If interval training isn’t your preferred style of cycling, you can always plan your routine to emulate one of the standard programs found on many upright bike designs.
These include ‘hill climb’, ‘endurance’, ‘heart rate controlled’ (when combined with a Polar heart rate chest strap), and even the simple option of steady-state cardio, where you workout at close to the same level of resistance each workout.
Keiser M3 Plus vs. Schwinn AC Performance
Regardless of the price, product comparison is an important part of researching your options when it comes to buying any new piece of fitness equipment.
But in order to provide a fair comparison, it’s also important to find products that are in a similar price range, which isn’t always easy once you start comparing top of the range bikes.
This is why we’ve chosen to compare the Keiser M3 Plus with another of the high-end commercial quality spinning bikes; the Schwinn A.C. Performance Indoor Cycle.
Both bikes have opted for a belt drive system to control the flywheel movement, creating a workout that’s smoother and quieter than bikes that rely on a chain-driven system.
Another area of design that these bikes have in common is the type of resistance system.
Each bike uses a magnetic brake system (eddy current resistance), which reduces any ongoing maintenance costs by not having to replace sets of friction pads.
But the weight capacity is where we start to see the differences.
The Schwinn bike offers a weight capacity that’s 50 lb higher than the M3 Plus, although both cater to a similar range of user heights (4′ 11″ to 6′ 8″).
Another difference is in the display console, with the Keiser model offering a console as standard, while the Schwinn model does not.

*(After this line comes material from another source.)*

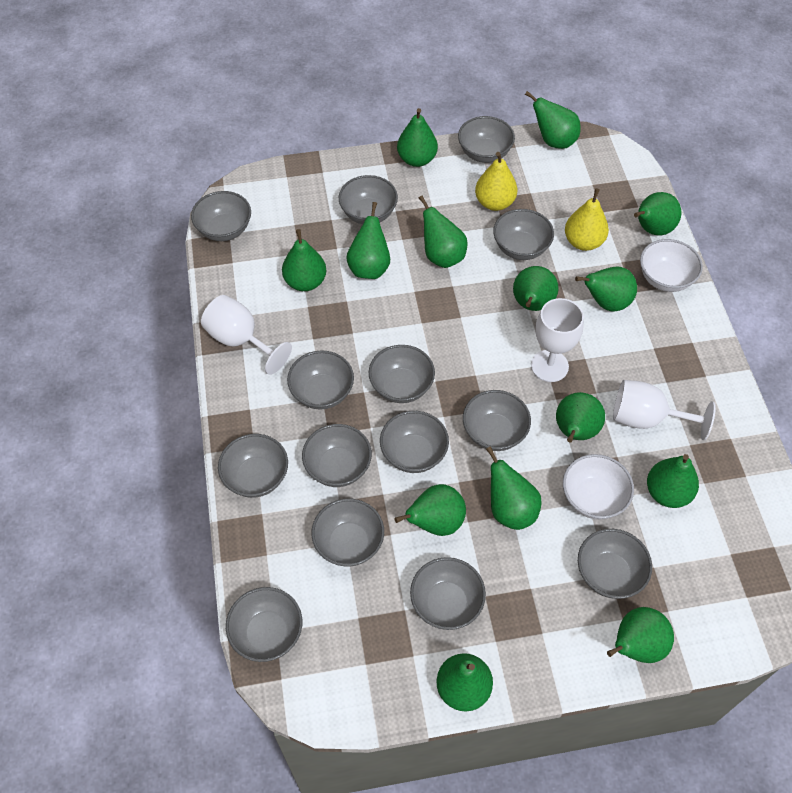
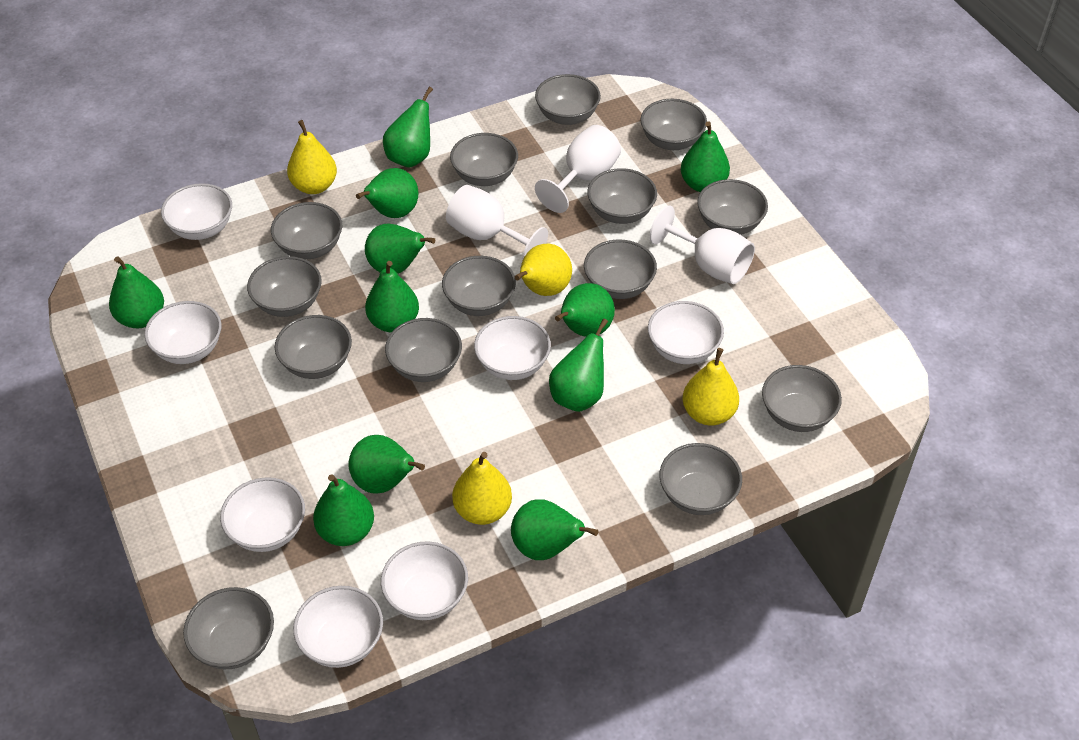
green pear: 14 -> 11
white bowl: 2 -> 7
yellow pear: 2 -> 4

This can make a big difference in weighing up which bike offers the best value for money, as each retails for around $1800, but the console for the Schwinn would cost you an additional $350. (Based on the MPower Echelon Console and Watts Meter Upgrade)
However, the additional cost does buy you the option to connect a USB device to the Schwinn console, capturing workout data that’s compatible with web-based fitness programs. (Deals are also available where you can buy the bike and console for around $2000)
This can prove useful if you want to automatically track your workouts and have a measurable record of improvements in your physical fitness over time.
With so many different online shopping sites to choose from, it can be difficult to find the one that offers the widest range of in-depth customer reviews.
In our experience, Amazon is still the greatest site for finding out what a large number of customers thought about a product, and you’ll often find reviews here for products that simply aren’t reviewed anywhere else.
Something we weren’t surprised to see when reading through these reviews ourselves was the way the ratings for the Keiser M3 Plus were distributed.
There are virtually zero ratings under 4 stars, with around 90% of the current ratings being the full 5 stars.
After reading through the reviews and customer questions, we came across a number of important pros and cons that might have an influence on whether or not this is the best choice of bike for you.
- Magnetic resistance for a smoother cycling motion
- ‘Gear’ settings are a useful way to visually monitor the current resistance level
- Drive belt instead of chain provides a quieter workout
- Wide range of seat and handlebar adjustment settings
- LCD is backlit to improve visibility of stats in low light
- Dual platform pedals
- Comfortable saddle cushioning
- Integrated water bottle holder makes for easier bottle storage
- The spinning bike of choice for commercial gym classes across the country due to its high level of build quality
- No built-in workout tracking as part of the display console
What’s covered by the warranty?
- Frame: 10 years
- Paint, upholstery, hand grips: 90 days
- Wearable parts (pedal straps, ‘T’ handles): 6 months
- All inclusive (excluding labor and wearable parts): 3 years
It’s worth mentioning that the warranty coverage only applies to the original owner. This means that if you are thinking of buying a used or refurbished model, then the warranty coverage listed above won’t apply.